Saturday, 11 July 2009

11.07.2009 - Camping on the meadows

On the way to Top Meadow, Tilley lamp in hand

The albatross chicks we met on the way must have been very confused at the unusual sight of people, with bright lights, at night!

Settling down for the night, around the stove and lamp, in thick down sleeping bags with a waterproof bivi bag on the outside, and a thick self-inflating "Thermarest" mattress

The moon was in its 'waning gibbous' phase, a few days after full moon. When the skies were clear the moon lit up the landscape brightly

Waking up the next morning, Jose pointed his camera at me as I emerged from my sleeping bag! What a way to wake up! (Notice the ice on the bivi bag after our night at -3ÂșC).

What a view to wake up to: a rainbow, albatross chicks and the snow-dusted Willis Islands

Lighting the Primus stove

I get some hot water on the go for hot chocolate as the sun rises over North Cliffs

On July 9th, whilst checking the beaches for leopard seals on a beautiful calm evening, I decided to spend the night outdoors. A nearly-full moon lit up the bay and valleys and it seemed so inviting.

Jose and I set off from base at 22:00hrs with sleeping bags, a stove, some hot chocolate powder and a paraffin lamp in hand, and climbed up North Valley to camp on Top Meadow. Armed only with bivi bags (no tent), we were hoping for a calm and clear night.

We were in luck. We found a relatively sheltered flat spot, near to some wandering albatross nests, with their fat chicks waiting for parents to return to feed them. A snow shower or two did nothing to put us off as we set up our "camp" and lit the stove to make a hot drink.

We both slept well, although had to wake up a few times to adjust the zip of our bivi bags. Once inside it is very cozy, but with little ventilation so condensation can be a problem. Between snow showers, it was good to unzip the bags a little and get some fresh air.

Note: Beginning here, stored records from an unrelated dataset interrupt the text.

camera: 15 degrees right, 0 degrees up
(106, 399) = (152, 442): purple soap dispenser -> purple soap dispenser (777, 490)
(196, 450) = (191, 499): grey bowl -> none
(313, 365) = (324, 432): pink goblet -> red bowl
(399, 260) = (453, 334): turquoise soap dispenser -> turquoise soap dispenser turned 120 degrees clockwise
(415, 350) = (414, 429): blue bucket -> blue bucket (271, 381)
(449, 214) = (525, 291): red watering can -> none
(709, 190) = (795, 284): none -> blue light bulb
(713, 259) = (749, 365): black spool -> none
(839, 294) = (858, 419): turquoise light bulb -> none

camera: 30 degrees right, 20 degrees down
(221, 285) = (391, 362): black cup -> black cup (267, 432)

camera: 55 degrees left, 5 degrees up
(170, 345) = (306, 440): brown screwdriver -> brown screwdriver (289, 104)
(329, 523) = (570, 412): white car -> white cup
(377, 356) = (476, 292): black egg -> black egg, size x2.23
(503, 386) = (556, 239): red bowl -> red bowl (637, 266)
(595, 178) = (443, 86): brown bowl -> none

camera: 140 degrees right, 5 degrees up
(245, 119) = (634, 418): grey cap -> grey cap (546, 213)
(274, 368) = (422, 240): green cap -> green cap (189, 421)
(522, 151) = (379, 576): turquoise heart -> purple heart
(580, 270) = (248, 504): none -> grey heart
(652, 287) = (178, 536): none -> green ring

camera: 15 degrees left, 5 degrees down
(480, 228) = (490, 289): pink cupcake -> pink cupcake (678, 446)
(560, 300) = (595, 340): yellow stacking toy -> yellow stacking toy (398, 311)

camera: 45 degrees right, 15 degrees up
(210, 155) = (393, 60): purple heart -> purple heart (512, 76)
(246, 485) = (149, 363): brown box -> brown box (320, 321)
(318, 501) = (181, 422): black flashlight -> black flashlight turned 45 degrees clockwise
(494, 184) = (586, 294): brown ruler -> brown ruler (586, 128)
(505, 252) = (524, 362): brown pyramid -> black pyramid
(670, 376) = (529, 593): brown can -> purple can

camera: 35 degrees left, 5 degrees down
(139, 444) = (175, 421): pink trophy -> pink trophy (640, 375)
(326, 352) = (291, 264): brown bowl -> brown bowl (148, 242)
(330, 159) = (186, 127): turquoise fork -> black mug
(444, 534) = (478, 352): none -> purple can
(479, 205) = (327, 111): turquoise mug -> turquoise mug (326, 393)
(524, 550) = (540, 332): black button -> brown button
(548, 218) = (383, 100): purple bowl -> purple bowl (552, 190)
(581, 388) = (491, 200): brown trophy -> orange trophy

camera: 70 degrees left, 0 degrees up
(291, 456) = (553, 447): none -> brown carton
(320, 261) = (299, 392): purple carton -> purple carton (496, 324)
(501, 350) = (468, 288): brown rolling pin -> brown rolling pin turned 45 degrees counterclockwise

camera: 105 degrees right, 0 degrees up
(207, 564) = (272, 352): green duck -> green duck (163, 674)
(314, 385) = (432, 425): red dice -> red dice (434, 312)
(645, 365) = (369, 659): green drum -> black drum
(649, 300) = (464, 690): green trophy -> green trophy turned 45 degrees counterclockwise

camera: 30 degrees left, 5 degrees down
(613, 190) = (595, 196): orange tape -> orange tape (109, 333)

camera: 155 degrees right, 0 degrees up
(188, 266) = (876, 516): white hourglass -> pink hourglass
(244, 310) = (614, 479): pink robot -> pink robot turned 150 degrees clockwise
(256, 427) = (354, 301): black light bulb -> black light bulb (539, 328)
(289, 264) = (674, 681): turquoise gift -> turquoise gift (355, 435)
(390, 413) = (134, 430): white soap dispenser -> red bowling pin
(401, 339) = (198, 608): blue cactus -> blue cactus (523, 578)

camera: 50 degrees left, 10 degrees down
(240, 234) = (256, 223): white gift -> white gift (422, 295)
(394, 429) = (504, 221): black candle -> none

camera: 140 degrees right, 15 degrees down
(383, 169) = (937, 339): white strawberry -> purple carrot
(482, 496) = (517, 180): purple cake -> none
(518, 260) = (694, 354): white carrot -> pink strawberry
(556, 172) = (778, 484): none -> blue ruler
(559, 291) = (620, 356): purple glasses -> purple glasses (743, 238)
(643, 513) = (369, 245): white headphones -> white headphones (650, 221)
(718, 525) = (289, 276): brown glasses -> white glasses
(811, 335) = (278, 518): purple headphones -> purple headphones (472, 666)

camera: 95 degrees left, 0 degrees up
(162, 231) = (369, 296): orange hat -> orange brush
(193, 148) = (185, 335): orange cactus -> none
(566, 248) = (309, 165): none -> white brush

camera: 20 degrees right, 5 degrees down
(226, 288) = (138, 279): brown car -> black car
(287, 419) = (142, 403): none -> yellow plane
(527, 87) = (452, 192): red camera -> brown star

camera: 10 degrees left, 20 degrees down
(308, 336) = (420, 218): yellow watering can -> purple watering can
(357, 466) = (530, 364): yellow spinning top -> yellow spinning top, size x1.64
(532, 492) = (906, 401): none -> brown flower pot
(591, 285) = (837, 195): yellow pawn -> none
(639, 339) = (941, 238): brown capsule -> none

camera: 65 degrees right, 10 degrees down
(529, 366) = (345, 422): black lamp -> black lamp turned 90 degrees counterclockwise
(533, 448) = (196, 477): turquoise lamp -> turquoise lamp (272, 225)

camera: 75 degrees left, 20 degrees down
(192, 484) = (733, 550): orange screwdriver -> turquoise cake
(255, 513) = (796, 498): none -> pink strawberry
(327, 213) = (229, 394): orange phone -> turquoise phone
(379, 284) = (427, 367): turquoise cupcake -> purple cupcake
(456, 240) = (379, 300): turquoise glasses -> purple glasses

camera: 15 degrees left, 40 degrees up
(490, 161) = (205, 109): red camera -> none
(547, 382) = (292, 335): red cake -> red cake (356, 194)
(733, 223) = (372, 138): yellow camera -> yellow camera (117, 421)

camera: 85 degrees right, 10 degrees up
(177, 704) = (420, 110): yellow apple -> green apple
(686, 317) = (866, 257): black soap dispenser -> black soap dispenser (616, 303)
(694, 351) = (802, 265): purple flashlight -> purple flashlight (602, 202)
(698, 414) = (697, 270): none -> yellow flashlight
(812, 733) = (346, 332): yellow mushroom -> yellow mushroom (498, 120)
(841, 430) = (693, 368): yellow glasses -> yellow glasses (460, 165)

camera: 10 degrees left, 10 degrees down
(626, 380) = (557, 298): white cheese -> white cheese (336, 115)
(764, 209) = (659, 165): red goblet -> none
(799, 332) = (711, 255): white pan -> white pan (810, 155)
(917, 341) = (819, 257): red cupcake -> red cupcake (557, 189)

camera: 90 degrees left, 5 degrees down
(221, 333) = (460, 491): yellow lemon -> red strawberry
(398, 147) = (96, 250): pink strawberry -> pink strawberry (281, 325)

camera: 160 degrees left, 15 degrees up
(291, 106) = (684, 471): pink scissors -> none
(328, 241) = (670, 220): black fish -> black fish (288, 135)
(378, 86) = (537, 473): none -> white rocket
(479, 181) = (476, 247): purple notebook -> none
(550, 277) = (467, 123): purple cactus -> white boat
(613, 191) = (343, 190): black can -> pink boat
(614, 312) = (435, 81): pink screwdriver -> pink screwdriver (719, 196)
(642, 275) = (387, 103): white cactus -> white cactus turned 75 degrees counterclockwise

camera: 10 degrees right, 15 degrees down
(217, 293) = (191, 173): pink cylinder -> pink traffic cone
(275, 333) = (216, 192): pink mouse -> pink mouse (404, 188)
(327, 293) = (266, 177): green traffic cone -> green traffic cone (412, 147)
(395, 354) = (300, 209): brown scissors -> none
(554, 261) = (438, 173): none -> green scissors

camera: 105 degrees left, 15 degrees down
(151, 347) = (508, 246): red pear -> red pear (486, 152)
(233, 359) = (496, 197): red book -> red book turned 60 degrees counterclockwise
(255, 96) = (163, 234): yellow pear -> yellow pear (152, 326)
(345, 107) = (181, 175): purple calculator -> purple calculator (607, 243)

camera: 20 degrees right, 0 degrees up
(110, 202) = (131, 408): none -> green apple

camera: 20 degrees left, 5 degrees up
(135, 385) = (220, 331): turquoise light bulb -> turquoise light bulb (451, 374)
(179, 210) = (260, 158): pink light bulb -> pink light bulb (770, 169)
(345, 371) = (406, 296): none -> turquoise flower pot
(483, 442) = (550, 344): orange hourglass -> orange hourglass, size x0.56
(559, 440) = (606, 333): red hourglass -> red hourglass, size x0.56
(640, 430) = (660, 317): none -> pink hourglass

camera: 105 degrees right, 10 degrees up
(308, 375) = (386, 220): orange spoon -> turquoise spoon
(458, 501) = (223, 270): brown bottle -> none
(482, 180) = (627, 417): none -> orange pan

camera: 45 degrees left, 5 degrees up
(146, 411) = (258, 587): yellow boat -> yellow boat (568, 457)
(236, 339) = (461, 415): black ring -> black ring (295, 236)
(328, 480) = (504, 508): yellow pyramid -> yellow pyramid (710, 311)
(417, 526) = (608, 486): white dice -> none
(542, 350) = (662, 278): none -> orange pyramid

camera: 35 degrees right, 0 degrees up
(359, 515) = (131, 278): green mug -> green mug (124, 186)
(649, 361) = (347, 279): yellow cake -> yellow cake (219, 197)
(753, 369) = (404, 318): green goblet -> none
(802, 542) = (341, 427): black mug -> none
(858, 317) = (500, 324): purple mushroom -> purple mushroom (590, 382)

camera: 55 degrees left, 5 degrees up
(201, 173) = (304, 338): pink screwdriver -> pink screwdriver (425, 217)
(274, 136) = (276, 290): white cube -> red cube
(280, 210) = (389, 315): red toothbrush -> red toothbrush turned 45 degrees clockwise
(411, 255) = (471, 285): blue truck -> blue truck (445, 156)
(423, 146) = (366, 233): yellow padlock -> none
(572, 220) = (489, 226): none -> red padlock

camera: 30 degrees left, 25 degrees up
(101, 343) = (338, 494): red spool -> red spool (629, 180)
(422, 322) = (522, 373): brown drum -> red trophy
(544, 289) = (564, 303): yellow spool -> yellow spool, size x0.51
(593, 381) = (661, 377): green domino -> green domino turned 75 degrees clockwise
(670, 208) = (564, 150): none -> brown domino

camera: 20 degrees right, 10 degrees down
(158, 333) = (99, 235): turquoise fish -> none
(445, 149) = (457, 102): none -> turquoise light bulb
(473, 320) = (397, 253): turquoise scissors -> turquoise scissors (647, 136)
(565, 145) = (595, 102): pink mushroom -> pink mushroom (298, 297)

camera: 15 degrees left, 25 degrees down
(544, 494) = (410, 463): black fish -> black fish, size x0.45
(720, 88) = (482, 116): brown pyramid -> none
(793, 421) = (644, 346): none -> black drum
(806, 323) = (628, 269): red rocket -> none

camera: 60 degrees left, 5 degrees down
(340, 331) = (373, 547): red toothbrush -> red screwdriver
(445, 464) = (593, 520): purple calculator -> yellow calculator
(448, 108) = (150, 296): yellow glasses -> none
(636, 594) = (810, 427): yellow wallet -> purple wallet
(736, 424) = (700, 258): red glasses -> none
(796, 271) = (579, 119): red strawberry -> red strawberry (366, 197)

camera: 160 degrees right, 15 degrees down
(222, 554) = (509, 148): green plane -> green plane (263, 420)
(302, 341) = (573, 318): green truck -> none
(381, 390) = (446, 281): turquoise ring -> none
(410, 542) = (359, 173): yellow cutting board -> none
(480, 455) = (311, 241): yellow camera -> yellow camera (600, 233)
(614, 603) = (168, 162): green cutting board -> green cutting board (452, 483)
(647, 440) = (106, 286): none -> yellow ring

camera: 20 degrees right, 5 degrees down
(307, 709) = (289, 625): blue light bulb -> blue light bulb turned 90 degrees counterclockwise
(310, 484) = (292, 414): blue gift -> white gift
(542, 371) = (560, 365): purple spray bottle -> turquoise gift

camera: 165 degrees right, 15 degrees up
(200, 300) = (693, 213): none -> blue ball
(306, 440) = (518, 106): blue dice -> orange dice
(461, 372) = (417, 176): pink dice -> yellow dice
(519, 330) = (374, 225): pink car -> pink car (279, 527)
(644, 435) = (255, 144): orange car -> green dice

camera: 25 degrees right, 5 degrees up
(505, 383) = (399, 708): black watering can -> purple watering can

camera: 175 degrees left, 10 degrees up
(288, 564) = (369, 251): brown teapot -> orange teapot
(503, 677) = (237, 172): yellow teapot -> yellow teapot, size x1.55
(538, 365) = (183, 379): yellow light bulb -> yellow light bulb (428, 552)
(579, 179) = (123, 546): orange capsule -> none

In the morning, our bivi bags were covered with a layer of ice where the snow had melted and refrozen (upon returning to base, we found the temperature to be -2deg, and probably a degree colder up on the meadows). We made more hot chocolate whilst still inside our down sleeping bags and bivi bags, and both of us admitted it hadn't been as cold as it might have been.

We began to understand how the wandering albatross chicks cope during the winter, as their thick coat of grey down traps air, just like our sleeping bags had done for us, ensuring a comfortable night. However that had been good weather, and yet the wanderer chicks do it in all conditions, from when they are first left unguarded by their parents in April, through to fledging just before Christmas.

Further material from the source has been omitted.